Albańczyk Eneo Bitri rozegrał łącznie 90 minut w sparingach z FK Żeleziarne Podbrezova i Wiślanami Jaśkowice.

Wypożyczony z Valerengi Oslo środkowy obrońca niemal z marszu wszedł do nowej drużyny, która w piątek i sobotę rozegrała dwa mecze kontrolne. Zaczął jako rezerwowy w piątkowej próbie ze Słowakami, przed drugą połową zmienił Virgila Ghitę. Kolejnego dnia, gdy słabszy skład Pasów podejmował Wiślan Jaśkowice z III ligi, wyszedł w podstawowym składzie. W przerwie zastąpił go Adam Wierzbicki z zespołu juniorów.

Krakowianie wygrali oba sparingi 1:0. W pierwszym gola po kontrataku strzelił Benjamin Kallman, w drugim zwycięstwo drużynie zapewnił Cornel Rapa, który wykorzystał rzut karny.

Poznał Kraków i Cracovię

– Czuję się dobrze. Był to mój zwycięski debiut, więc potrzebujemy podążać tą drogą. Ja muszę się przystosować do drużyny – powiedział Eneo Bitri w rozmowie z klubowymi mediami po pierwszym sparingu.

Trenera i niektórych nowych kolegów mógł kojarzyć, bo 5 lipca 2023 jego Banik Ostrawa był rywalem Cracovii w czasie zgrupowania w Opalenicy. Z kolei w 2019 roku, gdy reprezentował Partizani Tirana, Albańczycy sprawdzali formę Pasów na obozie w Słowenii. 28-letni zawodnik przebywał wcześniej w Krakowie, gdy grał w Baniku. – Miasto jest piękne, miłe, duże – mówi.

Eneo Bitri, czyli piłkarz z duszą wojownika

Czy oficjalny debiut zanotuje już w pierwszej wiosennej kolejce przeciwko Radomiakowi Radom (10 lutego o godz. 15 w Krakowie)? – To nie zależy ode mnie, ale nie mogę się doczekać. Muszę ciężko trenować, by wyjść, dać z siebie maksimum i wygrać, żeby dobrze się czuć na boisku. Najważniejsze, byśmy sobie pomagali – podkreśla Bitri.

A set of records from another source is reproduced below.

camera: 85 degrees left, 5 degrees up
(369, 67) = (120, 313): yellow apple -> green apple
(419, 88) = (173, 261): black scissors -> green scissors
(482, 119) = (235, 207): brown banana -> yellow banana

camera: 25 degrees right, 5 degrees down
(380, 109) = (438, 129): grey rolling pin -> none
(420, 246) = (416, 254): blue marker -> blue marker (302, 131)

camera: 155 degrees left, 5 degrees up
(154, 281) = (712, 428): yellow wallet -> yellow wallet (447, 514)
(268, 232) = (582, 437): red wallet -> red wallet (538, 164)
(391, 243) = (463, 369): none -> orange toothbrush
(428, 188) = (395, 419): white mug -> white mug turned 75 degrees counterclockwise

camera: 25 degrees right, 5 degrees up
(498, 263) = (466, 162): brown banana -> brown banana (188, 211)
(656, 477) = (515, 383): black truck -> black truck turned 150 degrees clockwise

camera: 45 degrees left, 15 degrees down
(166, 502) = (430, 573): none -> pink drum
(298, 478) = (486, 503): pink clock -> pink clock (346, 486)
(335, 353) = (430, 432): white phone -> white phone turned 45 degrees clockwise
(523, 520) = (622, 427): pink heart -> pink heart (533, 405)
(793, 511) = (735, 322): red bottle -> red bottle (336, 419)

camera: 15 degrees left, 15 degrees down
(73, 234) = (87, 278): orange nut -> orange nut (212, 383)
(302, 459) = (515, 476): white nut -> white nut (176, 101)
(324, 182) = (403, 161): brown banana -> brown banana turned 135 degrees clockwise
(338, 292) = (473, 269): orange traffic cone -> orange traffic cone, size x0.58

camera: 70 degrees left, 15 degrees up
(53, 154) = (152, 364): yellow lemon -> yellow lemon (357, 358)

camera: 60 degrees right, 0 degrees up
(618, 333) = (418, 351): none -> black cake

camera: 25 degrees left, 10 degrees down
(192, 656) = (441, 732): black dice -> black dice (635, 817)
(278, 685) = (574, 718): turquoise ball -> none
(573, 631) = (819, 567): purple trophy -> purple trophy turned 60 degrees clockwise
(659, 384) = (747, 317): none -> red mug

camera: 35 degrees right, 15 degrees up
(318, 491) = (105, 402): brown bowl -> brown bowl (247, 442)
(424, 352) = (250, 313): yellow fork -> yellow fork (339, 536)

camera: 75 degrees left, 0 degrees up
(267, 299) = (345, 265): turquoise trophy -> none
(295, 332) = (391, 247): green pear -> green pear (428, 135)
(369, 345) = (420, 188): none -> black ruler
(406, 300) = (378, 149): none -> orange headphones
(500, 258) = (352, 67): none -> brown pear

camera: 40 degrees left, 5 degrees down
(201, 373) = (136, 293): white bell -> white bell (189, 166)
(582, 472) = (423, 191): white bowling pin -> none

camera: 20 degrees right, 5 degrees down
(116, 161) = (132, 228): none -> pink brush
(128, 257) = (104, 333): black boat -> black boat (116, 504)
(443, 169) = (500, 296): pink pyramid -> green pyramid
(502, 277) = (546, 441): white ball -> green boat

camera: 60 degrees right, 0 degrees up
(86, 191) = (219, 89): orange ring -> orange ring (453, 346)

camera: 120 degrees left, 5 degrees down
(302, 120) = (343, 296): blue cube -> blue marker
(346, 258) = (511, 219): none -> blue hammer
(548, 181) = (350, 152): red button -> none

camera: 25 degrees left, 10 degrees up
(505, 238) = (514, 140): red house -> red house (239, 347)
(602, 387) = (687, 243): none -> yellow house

Trenerzy Cracovii liczą, że Bitri pomoże jej w grze w powietrzu i przy stałych fragmentach. – Jest twardo grającym zawodnikiem, z dobrym strzałem głową i wślizgiem. Nieco gorzej spisuje się w wyprowadzeniu piłki. To świetny chłopak o mentalności zwycięzcy, bardzo agresywny na boisku – mówił LoveKraków.pl Michal Kvasnica, dziennikarz czeskiego dziennika „Sport”.

Piłkarz nie kryje, że lubi taki styl. – Jestem waleczny jak wojownik. Lubię agresywna grę, to część mnie – powiedział na przywitanie z Pasami.

Bitri występuje z numerem 33 na koszulce. Wcześniej należał on do Kamila Pestki, byłego kapitana Cracovii, który latem odszedł do Rakowa Częstochowa.